Withers rolled out of the ether in 1971 with “Ain’t No Sunshine” — a quietly intense, evocative telling of love, loss and conflicted emotions that got him out of the 9-5 and onto “Soul Train” and “The Tonight Show,” with Johnny Carson.
Until then, he was installing toilet seats in passenger jets in Northern California.
He was stationed there in his last posting in the U.S. Navy, where he finished his hitch as a petty officer and chief mechanic.
Like a lot of young black men of his generation who grew up here, he left immediately after high school.
Mining songs
Not a lot of job opportunities, he said, so he enlisted.
He just knew he wasn’t going in the coal mines, he said.
His father was a miner who died when Withers was 13. He went to live with his grandmother in Beckley, where his ears became open portals of sonic diversity.
Growing up, he heard gospel music and the blues from his black friends.
His buddies who were white dug country, bluegrass, and, of course, rock ‘n’ roll.
And Withers filed it all away in the jukebox in his head. The original songs that would follow couldn’t have happened any other way, Michael Lipton said.
Lipton is executive director of the West Virginia Music Hall of Fame, which had ushered Withers in with its inaugural class in 2007.
“Bill is soul and he’s rock and he’s R&B,” Lipton said.
“He’s like West Virginia, where we’re northern and southern at the same time. It all layers together.”
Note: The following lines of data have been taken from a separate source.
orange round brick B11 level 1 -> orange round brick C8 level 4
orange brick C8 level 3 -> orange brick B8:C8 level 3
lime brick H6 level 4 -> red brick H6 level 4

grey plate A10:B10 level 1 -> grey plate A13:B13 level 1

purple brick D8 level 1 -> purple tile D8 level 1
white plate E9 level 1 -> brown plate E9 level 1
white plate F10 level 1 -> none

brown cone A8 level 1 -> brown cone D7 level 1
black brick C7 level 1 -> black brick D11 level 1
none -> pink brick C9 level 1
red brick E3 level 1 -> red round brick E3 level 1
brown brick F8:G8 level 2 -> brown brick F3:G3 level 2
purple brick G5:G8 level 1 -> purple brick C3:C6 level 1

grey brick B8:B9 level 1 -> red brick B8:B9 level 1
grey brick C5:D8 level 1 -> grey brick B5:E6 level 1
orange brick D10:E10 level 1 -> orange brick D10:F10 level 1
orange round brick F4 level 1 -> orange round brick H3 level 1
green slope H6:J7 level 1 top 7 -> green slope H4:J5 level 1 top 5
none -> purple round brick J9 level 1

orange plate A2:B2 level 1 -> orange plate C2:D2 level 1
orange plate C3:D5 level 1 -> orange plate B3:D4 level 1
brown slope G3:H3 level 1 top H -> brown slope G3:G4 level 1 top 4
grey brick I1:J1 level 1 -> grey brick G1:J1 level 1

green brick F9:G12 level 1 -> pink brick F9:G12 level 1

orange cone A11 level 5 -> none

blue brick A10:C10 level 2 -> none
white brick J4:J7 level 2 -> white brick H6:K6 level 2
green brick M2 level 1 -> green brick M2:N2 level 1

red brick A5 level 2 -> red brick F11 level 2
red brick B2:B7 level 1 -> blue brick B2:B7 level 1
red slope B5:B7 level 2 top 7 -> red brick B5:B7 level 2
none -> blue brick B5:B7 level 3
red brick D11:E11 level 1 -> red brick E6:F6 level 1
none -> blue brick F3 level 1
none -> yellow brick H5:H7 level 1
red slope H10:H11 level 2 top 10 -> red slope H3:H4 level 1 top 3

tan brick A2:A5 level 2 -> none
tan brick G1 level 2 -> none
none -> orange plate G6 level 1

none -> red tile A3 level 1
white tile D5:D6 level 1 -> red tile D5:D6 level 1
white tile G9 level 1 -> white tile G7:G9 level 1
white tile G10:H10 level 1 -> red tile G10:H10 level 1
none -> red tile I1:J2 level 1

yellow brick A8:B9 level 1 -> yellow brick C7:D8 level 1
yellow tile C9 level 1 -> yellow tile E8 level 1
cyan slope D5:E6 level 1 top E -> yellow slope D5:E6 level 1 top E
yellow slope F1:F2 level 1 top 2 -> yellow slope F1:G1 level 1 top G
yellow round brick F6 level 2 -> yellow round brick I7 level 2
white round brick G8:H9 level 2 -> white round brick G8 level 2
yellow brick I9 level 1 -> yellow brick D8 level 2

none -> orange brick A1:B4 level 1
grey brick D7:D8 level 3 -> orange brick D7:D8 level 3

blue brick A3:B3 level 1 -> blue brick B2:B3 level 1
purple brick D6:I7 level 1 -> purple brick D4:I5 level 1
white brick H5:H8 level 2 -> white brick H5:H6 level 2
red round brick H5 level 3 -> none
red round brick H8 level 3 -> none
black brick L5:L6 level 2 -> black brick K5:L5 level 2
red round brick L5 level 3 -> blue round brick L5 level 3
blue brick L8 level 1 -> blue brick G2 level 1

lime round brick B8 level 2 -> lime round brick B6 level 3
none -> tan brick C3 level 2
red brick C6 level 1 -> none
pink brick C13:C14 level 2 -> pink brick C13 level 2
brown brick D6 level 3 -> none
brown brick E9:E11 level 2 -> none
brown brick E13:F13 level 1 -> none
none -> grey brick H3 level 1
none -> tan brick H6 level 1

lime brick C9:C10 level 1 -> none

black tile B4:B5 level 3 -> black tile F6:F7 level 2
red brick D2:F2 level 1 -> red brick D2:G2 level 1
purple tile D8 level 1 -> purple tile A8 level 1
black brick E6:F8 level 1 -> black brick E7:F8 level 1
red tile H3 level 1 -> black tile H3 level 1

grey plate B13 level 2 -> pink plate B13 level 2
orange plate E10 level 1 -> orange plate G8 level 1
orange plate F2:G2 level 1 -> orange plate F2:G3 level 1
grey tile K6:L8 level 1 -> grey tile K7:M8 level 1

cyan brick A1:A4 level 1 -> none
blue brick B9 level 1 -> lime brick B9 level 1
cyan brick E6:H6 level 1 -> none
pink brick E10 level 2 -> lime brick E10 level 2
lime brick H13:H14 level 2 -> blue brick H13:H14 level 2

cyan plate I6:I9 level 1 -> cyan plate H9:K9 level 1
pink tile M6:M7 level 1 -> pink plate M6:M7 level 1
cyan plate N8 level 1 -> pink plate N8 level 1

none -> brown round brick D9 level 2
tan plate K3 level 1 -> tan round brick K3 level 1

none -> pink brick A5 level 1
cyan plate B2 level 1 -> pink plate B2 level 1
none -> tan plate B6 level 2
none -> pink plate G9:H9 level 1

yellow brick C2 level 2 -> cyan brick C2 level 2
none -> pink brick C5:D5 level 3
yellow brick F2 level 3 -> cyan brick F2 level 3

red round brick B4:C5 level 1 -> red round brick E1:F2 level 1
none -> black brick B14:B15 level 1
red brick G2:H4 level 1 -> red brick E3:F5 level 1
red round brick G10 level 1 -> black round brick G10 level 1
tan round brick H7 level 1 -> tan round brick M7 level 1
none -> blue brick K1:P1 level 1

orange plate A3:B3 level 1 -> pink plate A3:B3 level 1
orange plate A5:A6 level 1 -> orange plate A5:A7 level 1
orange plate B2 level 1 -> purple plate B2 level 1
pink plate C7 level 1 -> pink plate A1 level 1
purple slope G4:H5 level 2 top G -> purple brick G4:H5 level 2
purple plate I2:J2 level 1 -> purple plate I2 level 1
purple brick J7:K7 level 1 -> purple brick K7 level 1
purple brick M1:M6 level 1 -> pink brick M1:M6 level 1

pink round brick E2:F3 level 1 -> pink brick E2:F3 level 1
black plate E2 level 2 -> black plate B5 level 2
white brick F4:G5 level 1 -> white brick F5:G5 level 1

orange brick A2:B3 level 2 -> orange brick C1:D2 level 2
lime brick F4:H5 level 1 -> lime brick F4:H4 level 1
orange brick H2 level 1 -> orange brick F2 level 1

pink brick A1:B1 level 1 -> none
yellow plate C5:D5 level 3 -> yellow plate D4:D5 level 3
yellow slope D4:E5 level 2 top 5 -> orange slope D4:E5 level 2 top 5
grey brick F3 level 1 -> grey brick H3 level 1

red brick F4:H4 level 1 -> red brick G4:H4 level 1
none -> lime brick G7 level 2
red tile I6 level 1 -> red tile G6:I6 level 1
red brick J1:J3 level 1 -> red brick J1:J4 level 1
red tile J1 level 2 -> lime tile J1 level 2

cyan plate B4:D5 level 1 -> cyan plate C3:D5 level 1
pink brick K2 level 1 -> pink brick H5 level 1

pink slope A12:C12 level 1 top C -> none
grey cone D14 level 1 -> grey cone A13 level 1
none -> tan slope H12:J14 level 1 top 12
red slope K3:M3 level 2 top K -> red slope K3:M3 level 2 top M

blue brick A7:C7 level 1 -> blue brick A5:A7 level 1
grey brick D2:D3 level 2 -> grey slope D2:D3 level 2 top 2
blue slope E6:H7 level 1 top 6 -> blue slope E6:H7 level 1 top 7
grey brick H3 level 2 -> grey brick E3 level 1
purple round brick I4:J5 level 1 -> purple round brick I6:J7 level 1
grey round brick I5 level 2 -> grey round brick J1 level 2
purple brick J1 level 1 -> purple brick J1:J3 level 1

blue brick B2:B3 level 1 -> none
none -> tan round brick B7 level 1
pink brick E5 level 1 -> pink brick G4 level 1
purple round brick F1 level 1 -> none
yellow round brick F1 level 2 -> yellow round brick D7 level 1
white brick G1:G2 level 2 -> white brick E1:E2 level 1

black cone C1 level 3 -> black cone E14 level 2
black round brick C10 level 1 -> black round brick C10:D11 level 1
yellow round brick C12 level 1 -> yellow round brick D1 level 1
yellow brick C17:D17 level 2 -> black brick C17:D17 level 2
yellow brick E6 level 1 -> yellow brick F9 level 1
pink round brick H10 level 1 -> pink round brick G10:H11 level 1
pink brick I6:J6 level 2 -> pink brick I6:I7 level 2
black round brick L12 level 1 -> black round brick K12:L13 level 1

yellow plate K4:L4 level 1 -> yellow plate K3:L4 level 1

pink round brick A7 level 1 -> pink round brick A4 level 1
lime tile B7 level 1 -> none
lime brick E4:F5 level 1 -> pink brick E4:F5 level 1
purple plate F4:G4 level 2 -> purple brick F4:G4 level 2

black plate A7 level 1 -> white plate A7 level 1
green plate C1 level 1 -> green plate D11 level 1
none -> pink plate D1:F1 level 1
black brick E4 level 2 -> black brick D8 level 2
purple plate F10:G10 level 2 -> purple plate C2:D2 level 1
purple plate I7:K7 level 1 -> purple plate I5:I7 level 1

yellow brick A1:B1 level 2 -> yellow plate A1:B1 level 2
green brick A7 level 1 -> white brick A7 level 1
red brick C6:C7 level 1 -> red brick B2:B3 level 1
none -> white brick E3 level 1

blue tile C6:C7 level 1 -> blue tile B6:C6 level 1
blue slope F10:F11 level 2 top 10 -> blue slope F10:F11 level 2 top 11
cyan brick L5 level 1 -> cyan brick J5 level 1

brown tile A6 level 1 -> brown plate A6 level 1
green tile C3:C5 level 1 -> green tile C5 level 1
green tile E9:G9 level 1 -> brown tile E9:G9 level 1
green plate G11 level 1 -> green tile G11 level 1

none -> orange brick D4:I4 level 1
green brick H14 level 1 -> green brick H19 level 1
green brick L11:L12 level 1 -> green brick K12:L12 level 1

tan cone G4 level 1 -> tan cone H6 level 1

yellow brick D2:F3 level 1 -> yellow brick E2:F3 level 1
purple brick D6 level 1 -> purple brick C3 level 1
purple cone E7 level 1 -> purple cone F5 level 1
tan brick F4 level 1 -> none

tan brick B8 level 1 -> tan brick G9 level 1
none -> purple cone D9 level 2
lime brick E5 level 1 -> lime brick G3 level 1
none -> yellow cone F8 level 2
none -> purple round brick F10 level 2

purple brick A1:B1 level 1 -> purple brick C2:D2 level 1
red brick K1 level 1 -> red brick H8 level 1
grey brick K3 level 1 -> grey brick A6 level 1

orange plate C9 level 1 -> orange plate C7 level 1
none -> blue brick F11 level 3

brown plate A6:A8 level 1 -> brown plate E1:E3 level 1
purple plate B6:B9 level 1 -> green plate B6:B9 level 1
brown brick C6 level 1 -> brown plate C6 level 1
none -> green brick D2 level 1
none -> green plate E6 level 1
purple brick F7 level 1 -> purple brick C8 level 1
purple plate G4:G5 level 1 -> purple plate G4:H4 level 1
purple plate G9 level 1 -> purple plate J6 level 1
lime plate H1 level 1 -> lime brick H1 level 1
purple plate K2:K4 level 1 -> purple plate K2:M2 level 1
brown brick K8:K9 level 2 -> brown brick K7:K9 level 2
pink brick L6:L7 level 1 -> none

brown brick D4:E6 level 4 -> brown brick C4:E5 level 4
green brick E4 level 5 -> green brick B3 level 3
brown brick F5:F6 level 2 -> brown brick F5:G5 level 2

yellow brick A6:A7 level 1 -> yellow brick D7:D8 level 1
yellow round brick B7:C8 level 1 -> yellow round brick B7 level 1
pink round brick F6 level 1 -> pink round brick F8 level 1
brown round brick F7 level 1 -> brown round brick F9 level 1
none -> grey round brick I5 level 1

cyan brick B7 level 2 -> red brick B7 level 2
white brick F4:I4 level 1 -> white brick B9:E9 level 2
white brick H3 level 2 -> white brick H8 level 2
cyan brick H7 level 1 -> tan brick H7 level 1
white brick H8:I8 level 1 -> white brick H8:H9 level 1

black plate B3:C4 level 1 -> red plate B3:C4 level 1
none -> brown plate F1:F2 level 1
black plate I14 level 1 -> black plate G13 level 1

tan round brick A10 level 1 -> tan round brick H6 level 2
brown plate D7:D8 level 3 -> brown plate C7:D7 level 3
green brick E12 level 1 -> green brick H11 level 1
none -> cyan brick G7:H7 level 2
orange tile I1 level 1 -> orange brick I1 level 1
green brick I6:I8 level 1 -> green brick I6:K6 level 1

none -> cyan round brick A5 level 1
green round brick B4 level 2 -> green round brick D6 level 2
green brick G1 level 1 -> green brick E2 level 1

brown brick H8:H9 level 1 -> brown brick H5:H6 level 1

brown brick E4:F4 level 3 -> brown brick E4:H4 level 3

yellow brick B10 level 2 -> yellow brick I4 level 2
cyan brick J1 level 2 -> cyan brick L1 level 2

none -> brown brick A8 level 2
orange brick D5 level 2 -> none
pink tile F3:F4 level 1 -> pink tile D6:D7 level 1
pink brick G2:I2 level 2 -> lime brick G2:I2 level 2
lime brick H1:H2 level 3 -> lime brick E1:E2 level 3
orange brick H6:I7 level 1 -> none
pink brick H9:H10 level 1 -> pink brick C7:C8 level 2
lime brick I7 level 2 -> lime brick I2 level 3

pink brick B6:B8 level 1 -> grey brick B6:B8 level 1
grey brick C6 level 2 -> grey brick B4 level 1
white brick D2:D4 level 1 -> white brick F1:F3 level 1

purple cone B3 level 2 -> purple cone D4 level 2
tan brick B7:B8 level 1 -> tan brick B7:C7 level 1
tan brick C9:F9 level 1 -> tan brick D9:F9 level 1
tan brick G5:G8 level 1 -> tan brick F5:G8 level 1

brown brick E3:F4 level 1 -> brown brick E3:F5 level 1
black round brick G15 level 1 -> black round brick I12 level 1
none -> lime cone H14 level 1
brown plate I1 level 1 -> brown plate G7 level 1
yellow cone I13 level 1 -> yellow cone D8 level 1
When Withers bought a pawn shop acoustic guitar and taught himself to play, he began layering chords and melodies to all those tone poems he had long been writing down.
“Ain’t No Sunshine,” “Grandma’s Hands” and others, too, which, as Lipton said, just seemed to happen, organically.
That’s how the hypnotic, “I know, I know” refrain occurred in “Ain’t No Sunshine.”
Withers was singing it to fill time on the demo while he worked to flesh out another verse.
Booker T. who was producing the session — of Booker T. and the M.G.’s fame — told him it really needed to stay, and Withers listened.
Stevie, Alice and tying it all together
The red carpet at Public Hall was lined that late afternoon in 2015 with people who really listen.
As the sun was beginning to set, they assembled on either side, adorned in band T-shirts, suits and ties and evening dresses.
They name-checked every producer and performer who arrived for the ceremony and concert to follow.
“Whoa, look at that,” said Cindy Oxender, a schoolteacher from Parkersburg who was treating herself for her 50th birthday. “Alice Cooper, without eyeliner.”
The “School’s Out” singer gave a smile and tossed his hand.
A certain singer from Slab Fork came through in the next wave.
“Was that Bill Withers? I think that was Bill Withers.”
He responded in the most West Virginia of ways: A small grin, and smaller nod.
Stevie Wonder, who counted Withers as a personal friend, gave him a bigger nod as he did the induction speech.
“In every song of his I hear,” Wonder said, “I always say, I wish I could have written that song.”
Withers, in conversation, sometimes sounded like a guy who was writing an endless song.
He layered his patented, droll asides with rhyming couplets that came off as haikus from the hills.
The unique vocalization was on display in his home state three years ago in Morgantown when he was bestowed an honorary degree of music during a WVU commencement.
A career in the arts isn’t easy, he told the graduates, but there is sunshine to be found.
“If you’re half-right, you’ll be all right,” he said. “Just remember: Tie your shoes.”